A simple (and potentially dumb?) solution could be to equate function types and method types, as I showed above. When you’re calling a function, you’re really calling one of its methods, right? So when you’re passing a function as an argument, you’re essentially passing a bunch of methods that the callee can choose from. So have the compiler (or possibly runtime) interfere while calling the higher-order function and check whether all functions that are passed as arguments have methods that satisfy the criteria requested by the higher-order function. (BTW, this looks similar to what’s done while searching for the correct method anyway)


For example:

  1. The higher-order function is:
    my_map(fn::function(T)::U, data::AbstractVector{T}) where {T, U}
    
  2. One calls it like this: my_map(some_fn, some_data)
  3. The runtime searches through methods(some_fn) attempting to find a method that looks like function(T)::U where {T, U}
    • If it doesn’t find any, that’s an error which happens before my_map is called
    • If it does find such a method, it puts this method as the argument, so the call essentially becomes: my_map(find_appropriate_method(my_map.first_parameter, some_fn), some_data)

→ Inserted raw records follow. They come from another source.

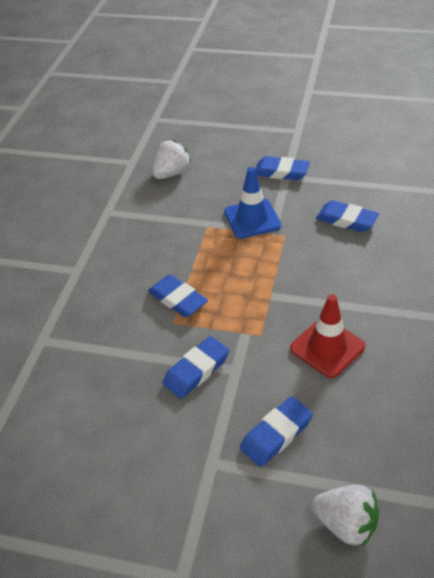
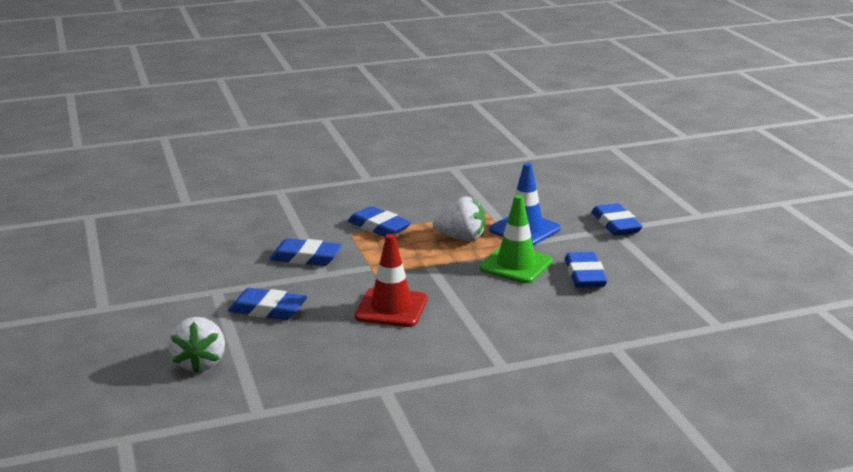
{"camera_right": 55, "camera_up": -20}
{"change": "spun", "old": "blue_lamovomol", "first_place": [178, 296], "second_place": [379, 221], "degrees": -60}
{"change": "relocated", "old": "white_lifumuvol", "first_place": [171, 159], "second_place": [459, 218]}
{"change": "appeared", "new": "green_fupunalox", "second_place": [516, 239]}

That should work, if I correctly understand methods as something similar to function overloads (as in, methods are the “actual functions” that are being called).

2 Likes

Even in your my_map example, there are things that aren’t really obvious how they should work.
my_map(fn::function(T)::U, data::AbstractVector{T}) where {T, U}
For example, what if data is a Vector{Union{Int, Nothing}} and fn doesn’t have a method fn(::Union{Int, Nothing})? One may suggest a kind of “union splitting” to require that methods fn(::Int) and fn(::Nothing) both exist… But maybe data only contains Int values, and fn with only fn(::Int) will work fine, so there is no need for a Nothing method.
Or, further, data is a Vector{Any} with elements of various types. Seems like there is no way to statically match your signature then.

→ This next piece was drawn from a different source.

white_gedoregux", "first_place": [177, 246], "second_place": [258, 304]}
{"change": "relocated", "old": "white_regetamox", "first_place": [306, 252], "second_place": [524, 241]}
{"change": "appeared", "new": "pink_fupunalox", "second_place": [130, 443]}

Again the simplest solution would be to require T to be exactly the same type everywhere.

If data is Vector{Union{Int, Nothing}}, then T = Union{Int, Nothing}, so the function must be fn(::Union{Int, Nothing}). If there’s no such function - that’s an error. So, fn(::Int) accepts Union{Int, Nothing} will evaluate to false, just like AbstractVector{Int} <: AbstractVector{Union{Int, Float64}} is false, even though Int <: Union{Int, Float64} is true.

Similarly, Vector{Int} <: Vector{Any} is false, so, since functions and arrays are basically the same (you index arrays to get a value out and similarly call functions to get a return value), they could behave similarly in terms of types. Thus, fn(::Int) accepts Any is false (clearly, this function only accepts integers, not anything), and only fn(::Any) accepts Any should be true.

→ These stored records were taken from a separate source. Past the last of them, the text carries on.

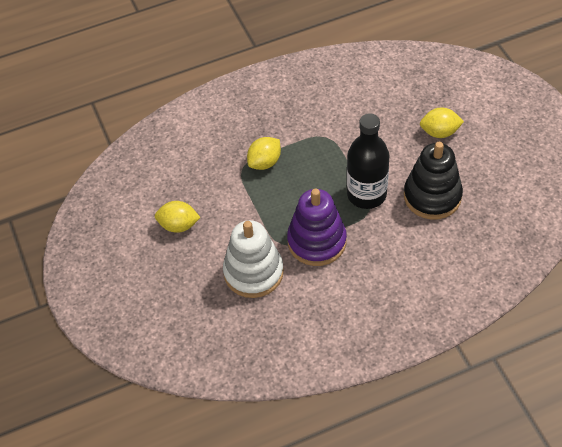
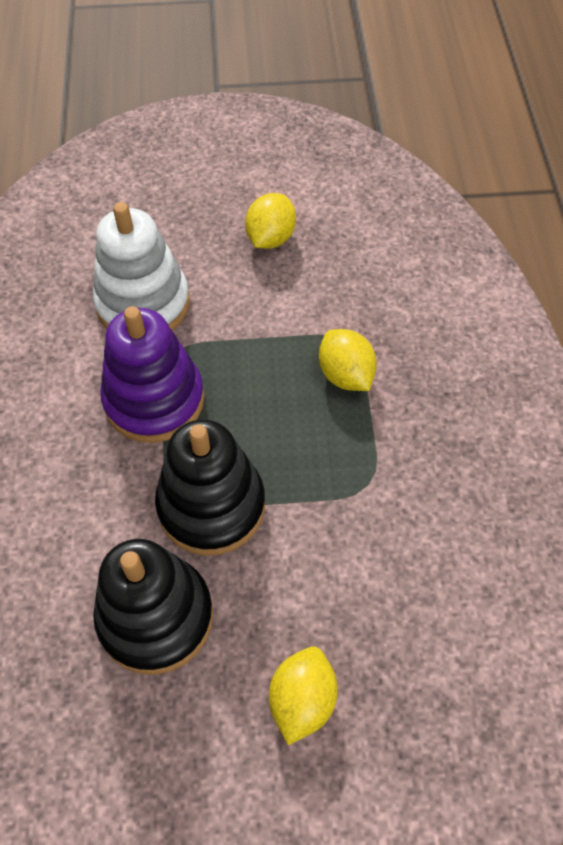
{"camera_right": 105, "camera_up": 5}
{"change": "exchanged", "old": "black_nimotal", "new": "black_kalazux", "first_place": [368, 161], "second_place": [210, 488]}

I’m no expert in type theory, though.

That would allow one to throw an error earlier in the code (as do type annotations). Do you see any other use of that?

The disadvantage of such annotations is that they restrict the code to things that are useful even at the development stage for debugging, for example units.

Yes, that’s one of the main ideas here: throw an error as early as possible. Imagine calling some function, compiling lots of intermediate code without errors, then running a bunch of that intermediate code (which could take quite some time!), only to error out on, say, the last line of that function, because the function you passed as an argument doesn’t have the necessary method. So, the function you called errored out and lost all its computations - because it’s impossible to spell out the type of a function in Julia.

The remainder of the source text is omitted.